Because it makes your CAC efficiency look too good when you do that.
So tax accounting, totally separate from benchmarking reporting.
Any questions on sales and marketing expenses? And once again, now a lot of people will look at the bottom chart and they’re like, okay, why does it go from 18% under a million up to 36%? Pretty easy to explain that. Under a million, mostly founder led sales. You don’t have a VP of sales and a VP of marketing. When you get to that one to five, you often hire one, if not two of those, right? So it goes up dramatically. Then you start seeing some decrease in that five to 10 million because you’re now working against those larger salaries and OTEs.
But as companies grow and that 20 million and above, you actually see an elevated sales and marketing as a percent of gap revenue. And it continues to go up as you continue to scale.
So I guess the obvious question with when you think about sales and marketing as a percent of revenue, it depends a lot upon what your growth plan is. If you’re spending 20% and you’re growing 10%, that’s probably not… It depends upon the company. If you’re spending 20% and you’re growing 50%, that’s probably a pretty strong investment. If you’re going 5%, a much less good investment. How do you think about what’s your growth strategy and how that should impact how much you’re spending on sales and marketing?
I’m not showing it here, but we actually did the correlation between growth rate and sales and marketing spend as a percent of revenue. And for the most part, right, when you normalize it, the companies that spent 40% and greater across the entire population, grew about eight points faster.
And is that correlation or causation? Who knows?
Yeah, we don’t know. Honestly, if you’re growing fast and you’ve got good unit economics, you’re probably more comfortable putting a little bit more fuel on that fire, right? So now the other thing we’ve seen though, and I do about 20 performance metrics and assessments every year. So I go in and get into the actual income statement and the operational data.
What we have found is those companies that reduce sales and marketing dramatically, and I’m talking by more than about 10 to 20%, saw a much higher decrease in growth rates than those who only decreased zero to 10%.
Interesting. So cutting big can be kind of dangerous.
It can be. It can be. Now, if you’ve got a cash run rate reality, I understand it, but the data tells me unless you’ve got a cash issue and or the investors aren’t going to re- up at all, that’s probably a mistake.
And we had a question from Terry, just for clarification, we were talking about commissions. All of your slides are based on the fully burdened version versus the amortized version.

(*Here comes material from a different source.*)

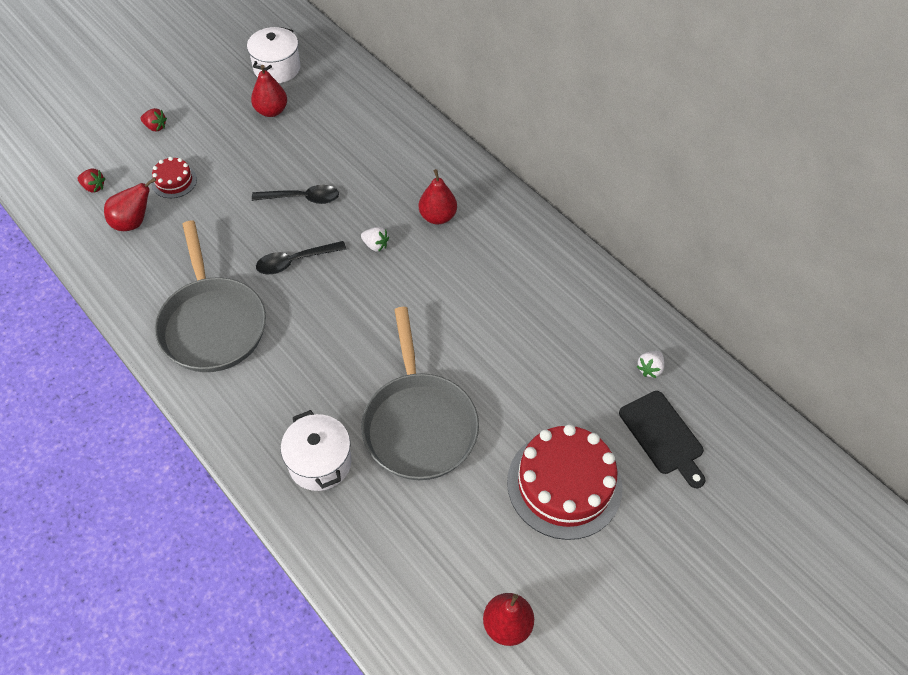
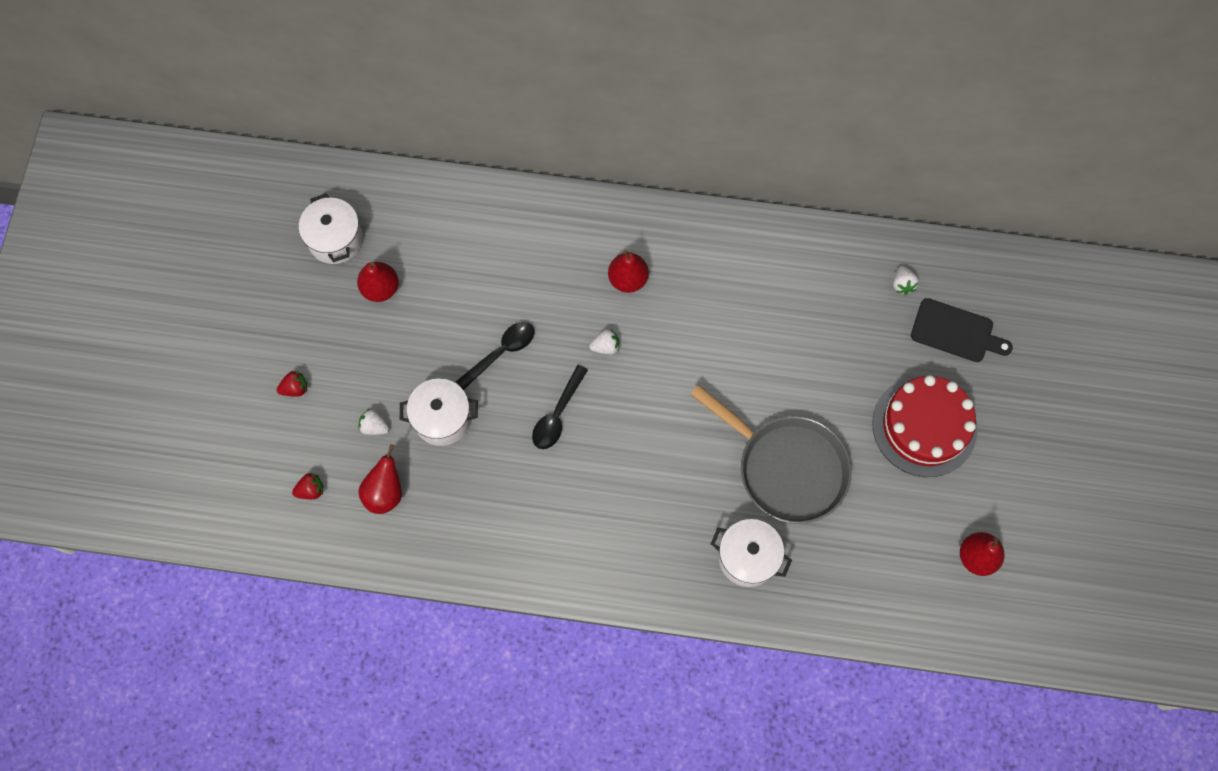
camera: 40 degrees left, 15 degrees up
(174, 181) = (374, 426): red cake -> white strawberry
(212, 323) = (552, 522): grey pan -> none
(219, 208) = (442, 418): none -> white pot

That is correct. Fully burdened, fully burdened.
Awesome.
ARR per employee right now, this is one of the new hot trending metrics for private SaaS companies in the last 18 to maybe I should say six, eight quarters. People would kind of look at it, but it wasn’t that important. But now because of a lot of the expense controls and reduction and trying to become more efficient, and I’m not showing this year over year, but this has been a pretty dramatic increase over the last three years where even in the five to 20 million, that’s a pretty broad range, but we did not ask just five to 10 and 10 to 20.
We increased that from like 154 to 188 at median in the last two years. So that’s a dramatic increase.
188.
I mean, that’s high.
It’s high. It is high. And it’s much higher than we thought. But once again, we don’t have, because here we are doing survey based research. We don’t know what a $ 6 million company was versus a $ 19 million company. I’m sure they’re very different, Kate. But what we see is as companies got into that 50 million, $ 200 million range, that 281 at median was coming close to the 300 that used to be a nice goal for public companies, even though even public cloud companies now are sniffing at 340 to 350 of ARR per employee.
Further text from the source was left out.